That aside, however, there *is* an argument that may be made to counter this: that extraordinary feats of accomplishment, "megaprojects" if you will, require vast concentrations of wealth. Megaprojects take many shapes, from giant vanity statues and other such "wonders" of the world, to the research of nuclear energy or probes that defeat our natural ignorances such as the Large Hadron Collider, to innovations such as SpaceX and Tesla, all enabled by the pooling of wealth.
Now, you could ask, "why would inheritance be necessary to accomplish great things in concert?" Extrapersonal groups exist all the time which are not directly the ward of a single person, and certainly some pools of wealth have managed to be accrued in single lifetimes.
But if we are being honest, those who have great wealth are the donors which make such projects viable in the first place, and those who have had great wealth still mostly started from a "forward" position. The "force" to accomplish large vectors of change require a high potential, and static redistribution will ground out that ability to make swift change.
But this is merely the justification for pooled wealth. It says nothing, by itself, to justify inheritance in our current system.
Instead, that justification comes down to a prerequisite for the pooling of wealth: **financial literacy**.

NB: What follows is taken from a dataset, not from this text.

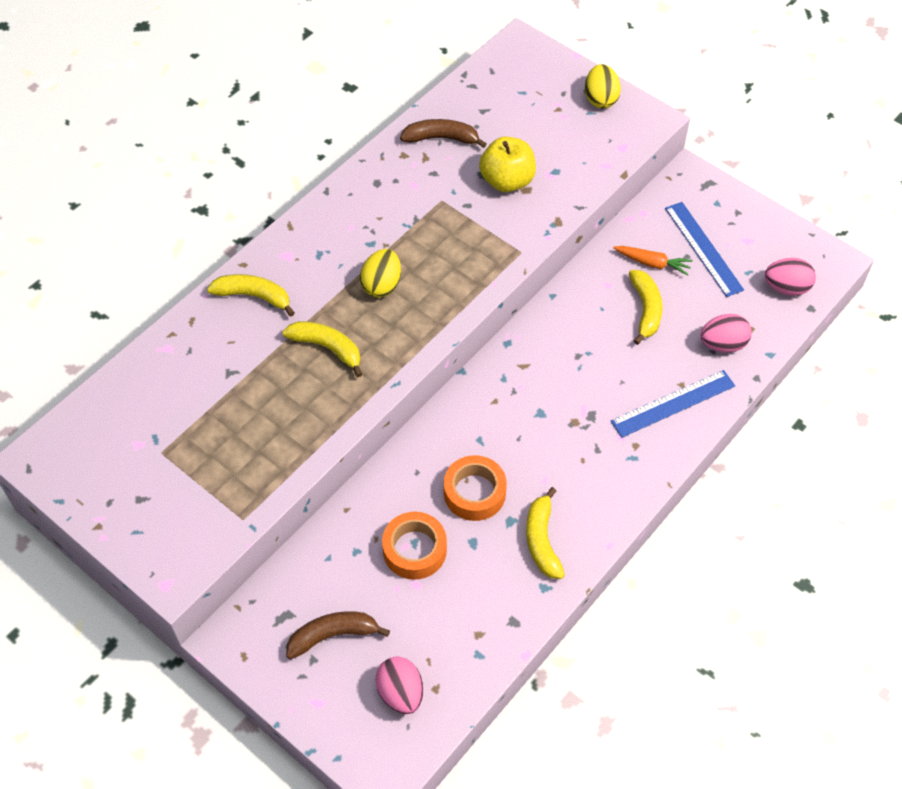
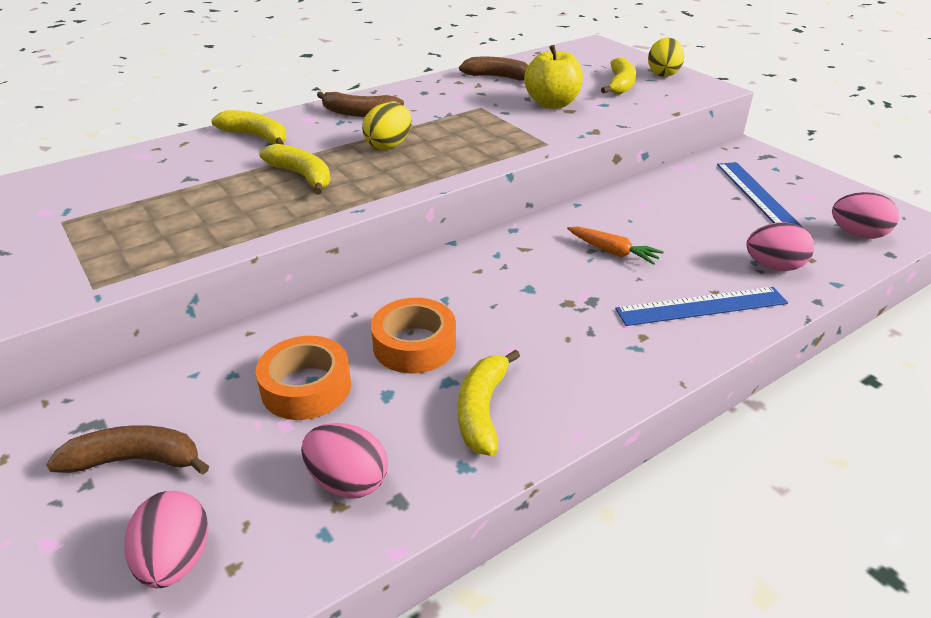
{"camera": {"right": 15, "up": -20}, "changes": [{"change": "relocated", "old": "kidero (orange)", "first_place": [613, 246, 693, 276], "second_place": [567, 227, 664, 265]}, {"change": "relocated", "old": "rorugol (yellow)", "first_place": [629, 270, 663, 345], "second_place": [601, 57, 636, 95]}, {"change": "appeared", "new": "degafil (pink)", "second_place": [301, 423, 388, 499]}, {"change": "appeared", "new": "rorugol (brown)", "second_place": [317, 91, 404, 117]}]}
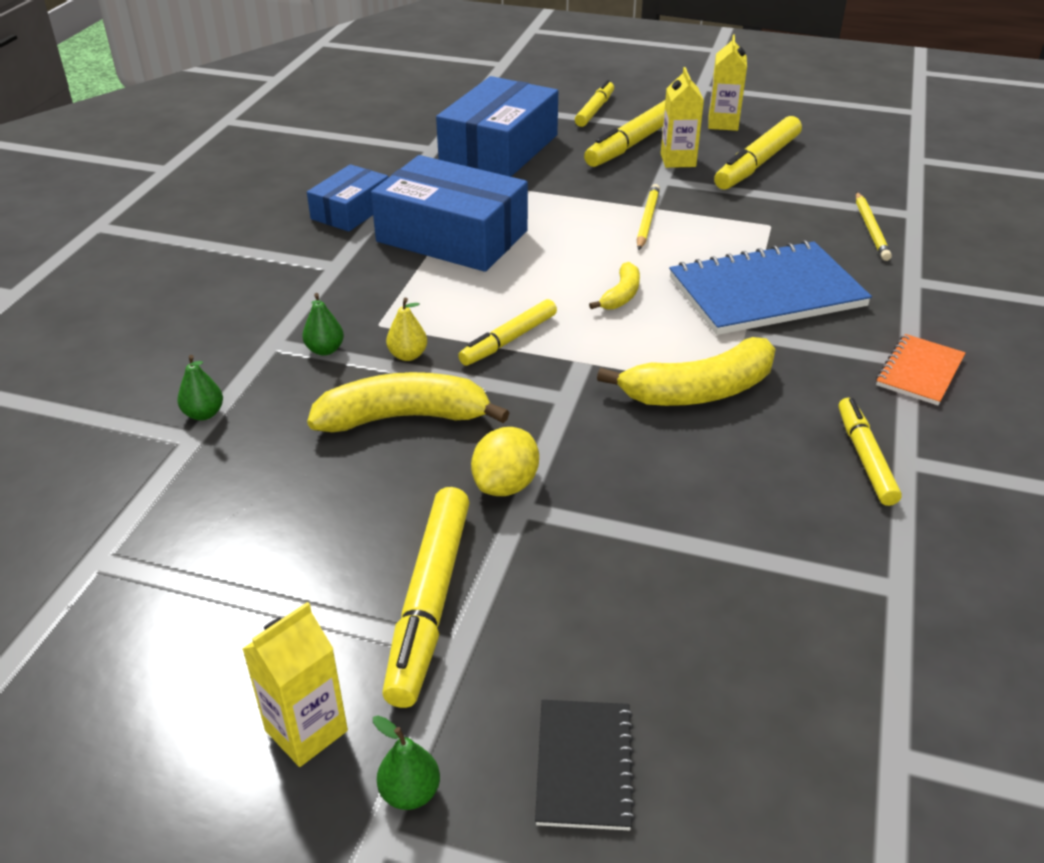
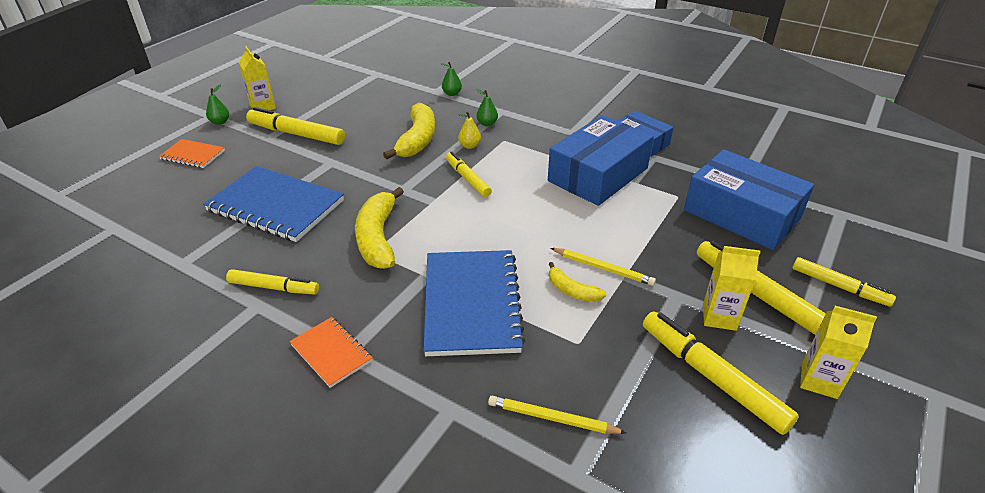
{"camera": {"right": 105, "up": 0}, "changes": [{"change": "missing", "old": "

My own grandfather had a saying that I have felt in my own life, often sharply: that was "learning money". Simply put, to attain financial literacy requires exposure to financial opportunity... To achieve financial literacy one must have enough money already that the initial losses, while painful, can educate the holder and still allow further opportunities to get it right. Or in other words, you will always be bad at something before you are good at it.
Further, there is the issue of informational legacy: rich *parents* have already made or at the very least been warned of the mistakes that a new learner may make, and can in many cases direct those they have educational control over (ie, their children) away from those mistakes; they can get the learning without spending the money.
This forms the ultimate crux of the problem: doing great things requires money, making money requires having money, having money requires financial literacy, and financial literacy requires either *wasting lots of money/resources* or *access to an educator of financial literacy*.
Now, I'm open to discussing how these problems of financial literacy may be solved *without* resorting to the natural evil of unequal birth opportunity. I don't think the problem exists without solutions, but I don't think either that we can, without such solutions in hand, resort to irresponsibly eating the rich and destroying our access to megaprojects.
Comment by ABobby077 at 22/01/2020 at 17:12 UTC
1 upvotes, 3 direct replies
Reading comments so far on this, it sounds like an all or nothing view on Inheritance Taxes. I don't see anyone saying take entire estates as the level of taxes. I'm not sure why a fair rate of Inheritance Taxes (10 to 20% or so) on estates over $5 million is an unfair or terrible injustice. I think the rate may need adjustment, but I don't understand how any taxes such as this are unfair. I really don't understand how this isn't income and taxed as such, anyway at the appropriate rate for the income received.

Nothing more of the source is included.